(628d) Adsorption Kinetic Model for Direct Air Capture

A large portion of CO₂ in ~5.2 gigatons (Gt) is released in relatively small quantities from distributed sources emitted each year in the U.S. Therefore, for such emissions, point source CO2 capture is not feasible and direct air capture is an indispensable part of a diversified portfolio of technologies to mitigate U.S. greenhouse gas emissions. Successful direct air capture (DAC) technologies are required to separate high purity CO₂ (e.g., >95%) with high selectivity toward CO₂, low regeneration energy requirements, minimum chemical and thermal degradation, reliability, long lifetime, etc.

Adsorption kinetic model plays a key role in designing DAC systems.
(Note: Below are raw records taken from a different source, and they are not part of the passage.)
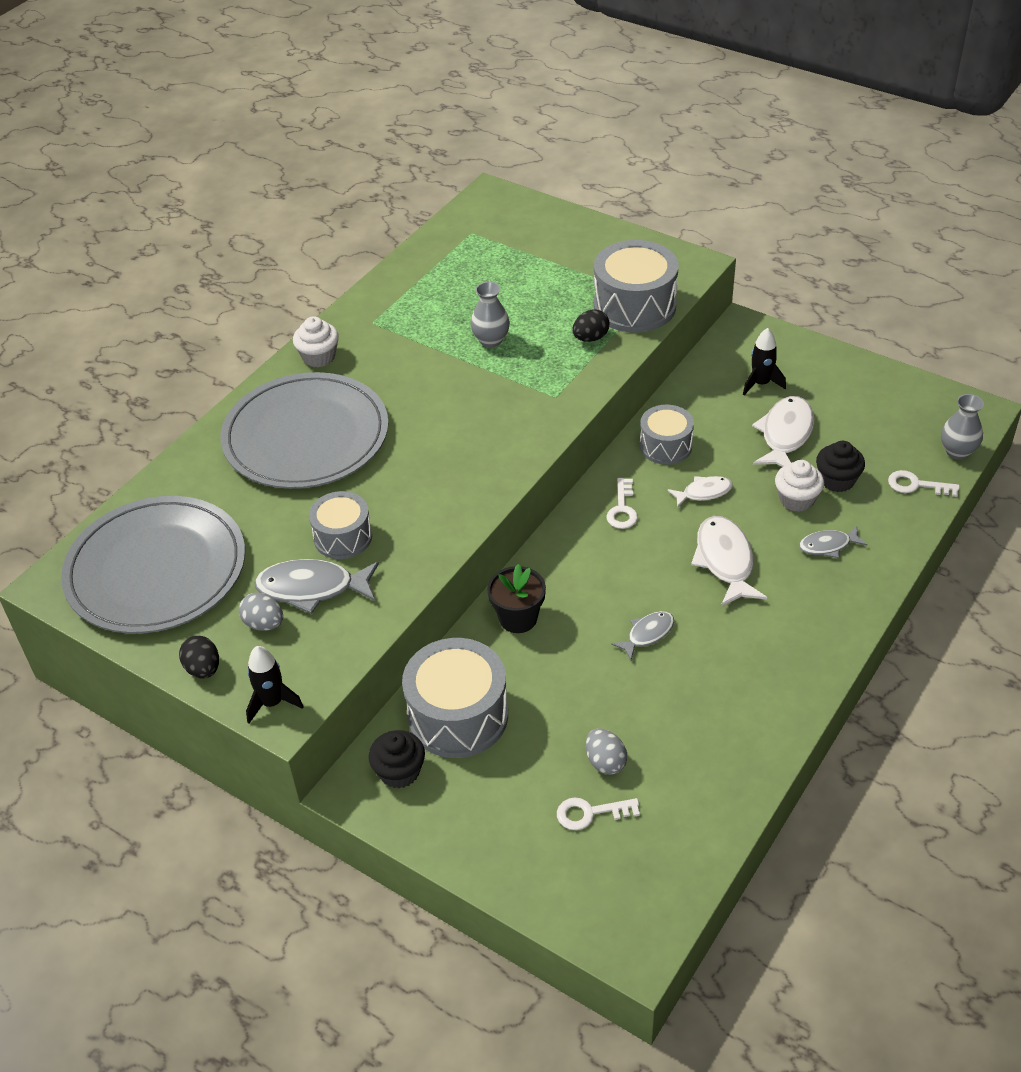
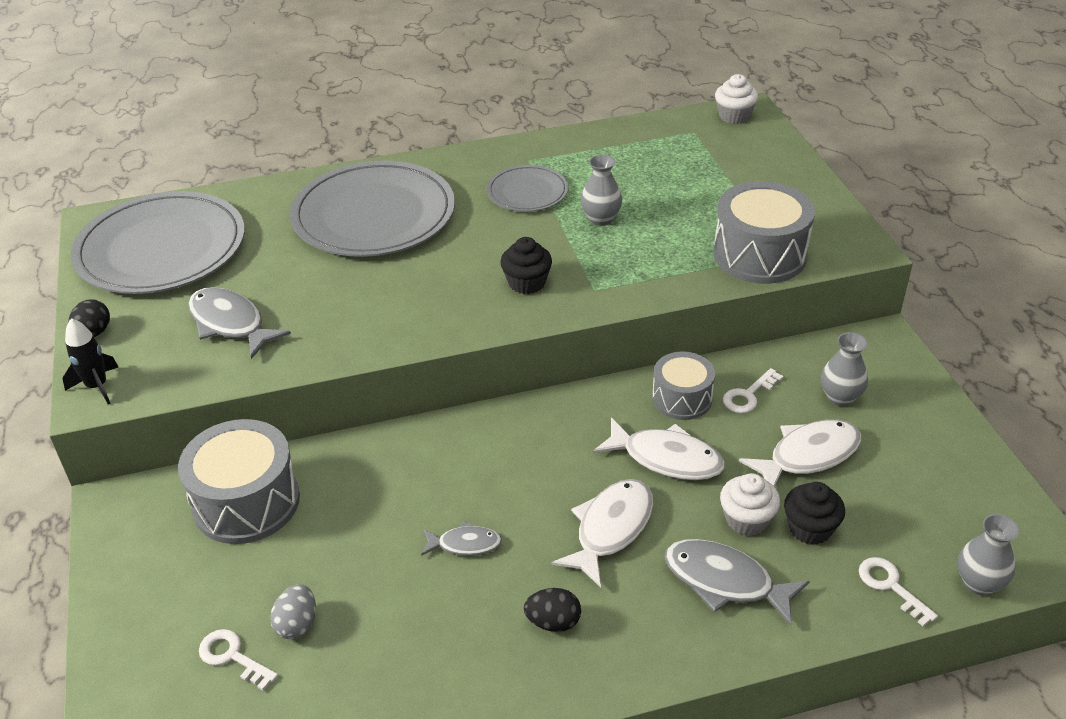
camera: 40 degrees right, 5 degrees down
(264, 624) = (168, 328): grey egg -> none
(319, 357) = (458, 165): white cupcake -> white cupcake (734, 116)
(343, 537) = (299, 300): grey drum -> none
(399, 771) = (155, 513): black cupcake -> black cupcake (527, 283)
(406, 349) = (527, 192): none -> grey plate
(518, 618) = (385, 459): black flower pot -> none
(590, 338) = (686, 260): black egg -> black egg (553, 622)
(622, 509) = (578, 427): white key -> white key (748, 395)
(703, 492) = (666, 458): white fish -> white fish, size x1.71
(761, 383) = (840, 397): black rocket -> grey vase
(828, 546) = (725, 582): grey fish -> grey fish, size x1.71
In this study, an adsorption kinetic model for our CO₂ sorbent has been studied for DAC potential by integrating CO₂ adsorption kinetics with a flow model. The mass transfer of CO₂ in the porous sorbent bed can be modeled by solving the convection-diffusion equation within the porous sorbent. Intraparticle diffusion of CO₂ inside the sorbent is modeled with adsorption kinetics. CO₂ adsorption isotherm data is obtained for 400 ppm CO₂ in ambient air at temperatures up to 40 °C and relative humidity using chemisorption. The model will couple the adsorption kinetics with external and intraparticle diffusion.

After the model result is validated with lab-scale experimental data, the model is used to investigate the direct effects of system parameters on the overall CO₂ capture efficiency and flow throughput for the design of a DAC system. Currently, the sorbent is to be washcoated onto monolith to be installed inside the DAC system. This model predictions will provide the key design information on overall CO₂ capture efficiency, volumetric productivity, and throughput in terms of dimensions of monoliths including pitch sizes.